Accountable care organizations

Accountable care organizations (ACOs) are defined as a set of physicians and hospitals that accept joint responsibility for the quality and cost of care received by their panel of patients. Financial incentives for meeting quality standards and efficiency are created to hold ACOs accountable for performance.

The ACO model continues to evolve, and is taking shape through several programs. In addition to the Medicare Shared Savings Program, the model is being further defined and developed through other federal and state government initiatives as well as public and private pilots.

Medicare Shared Savings Program

The health care reform law creates a Medicare Shared Savings Program that began in 2012. The program is intended to enhance quality, improve patient outcomes, and increase the value of care. Providers who voluntarily organize as ACOs and take responsibility for the care of a defined population of Medicare beneficiaries enrolled in the fee-for-service programs (Parts A and B) are eligible to share with the Centers for Medicare & Medicaid Services in the savings they achieve.

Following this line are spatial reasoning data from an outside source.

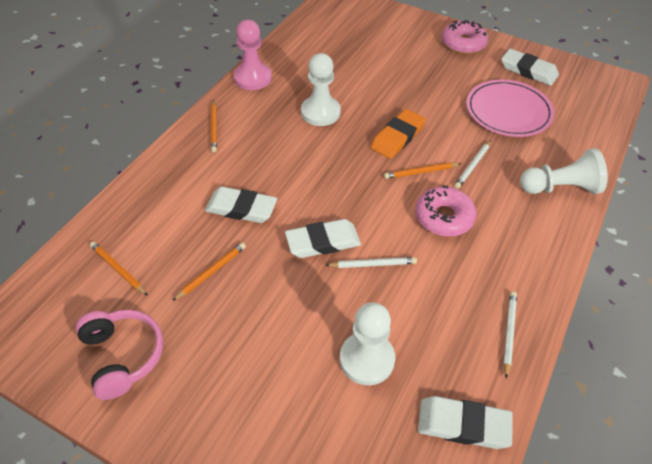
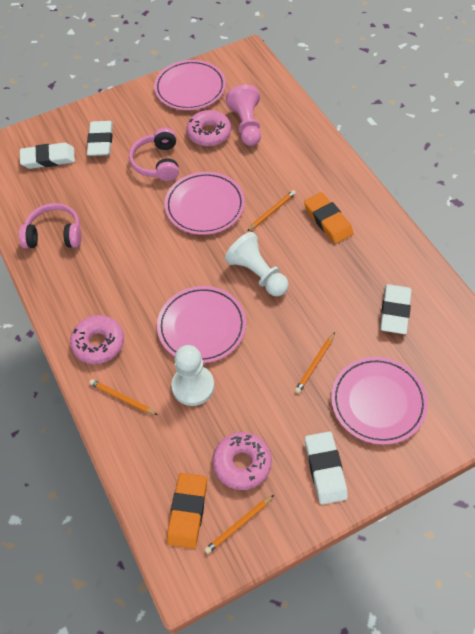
orange eraser: 1 -> 2
pink donut: 2 -> 3
pink headphones: 1 -> 2
pink plate: 1 -> 4
white pawn: 3 -> 2
white pencil: 3 -> 0

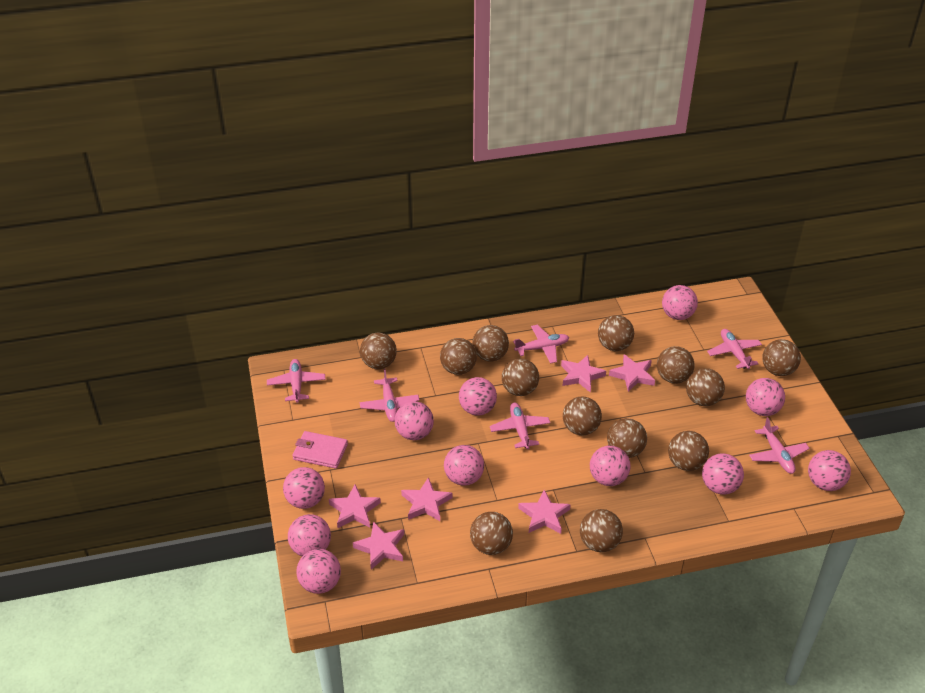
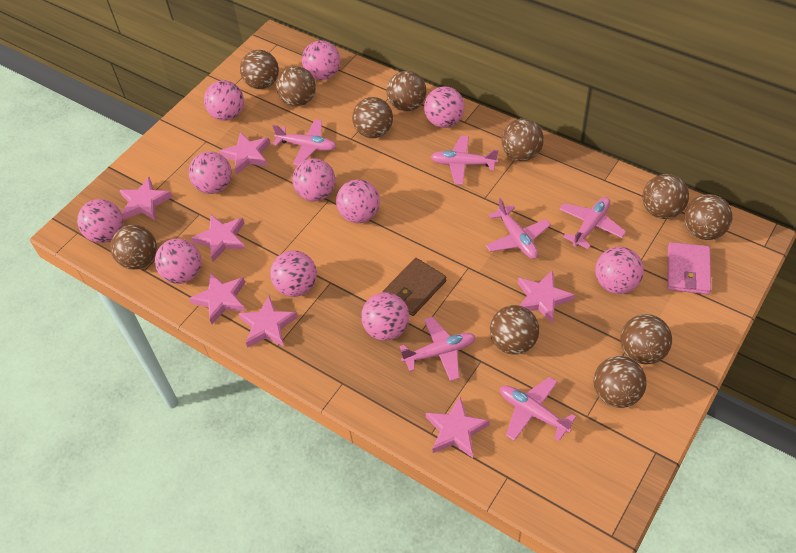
brown ball: 13 -> 11
brown wallet: 0 -> 1
pink star: 6 -> 7

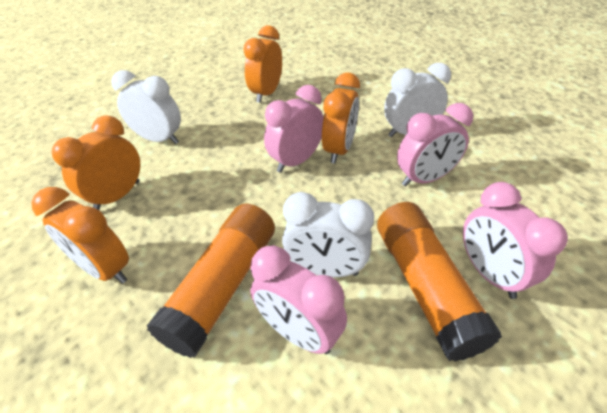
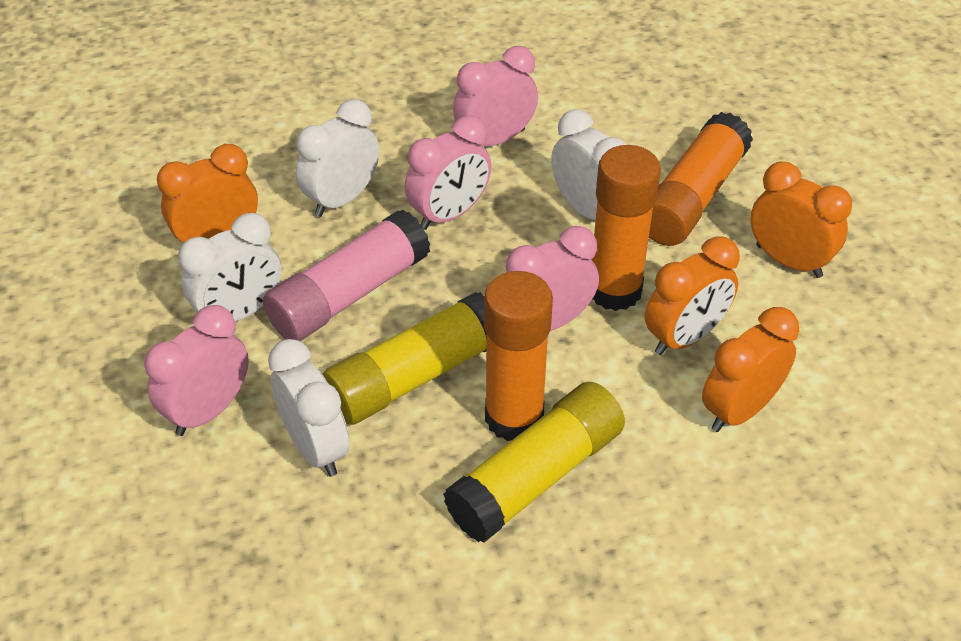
orange glue stick: 2 -> 3
pink glue stick: 0 -> 1
white clock: 3 -> 4
yellow glue stick: 0 -> 2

Kaiser Permanente doesn’t anticipate participating in the Medicare Shared Savings Program. We currently participate in Medicare Advantage and already achieve a much higher degree of integration and coordination than the program would establish.

How ACOs can improve care

  • The ACO model has doctors and hospitals working together to treat patients across the care continuum and across different care settings
  • ACOs are an effort to reverse the incentives in the fee-for-service model that reward volume rather than value and coordinated care
  • Many see ACOs as a stepping-stone to different payment methods, including more population-based payment methods

Kaiser Permanente and ACOs

Kaiser Permanente is a clear example of the clinical structure and coordination that underpin the ACO concept, such as:

  • Providing quality, patient-centered health care across the care continuum
  • Measuring performance systematically
  • Investing in infrastructure and resources
  • Promoting accountability among practitioners

Our model of integrated care delivery continues to be recognized as a national benchmark for cost-effectiveness. In a comparison of health plans across the United States, the national consulting firm Aon Hewitt once again reported that we’re the most cost-effective plan across all markets we serve.1

12011 Aon Hewitt Health Value Initiative™ Benchmarking Study—Kaiser Foundation Health Plan, Inc., March 2011.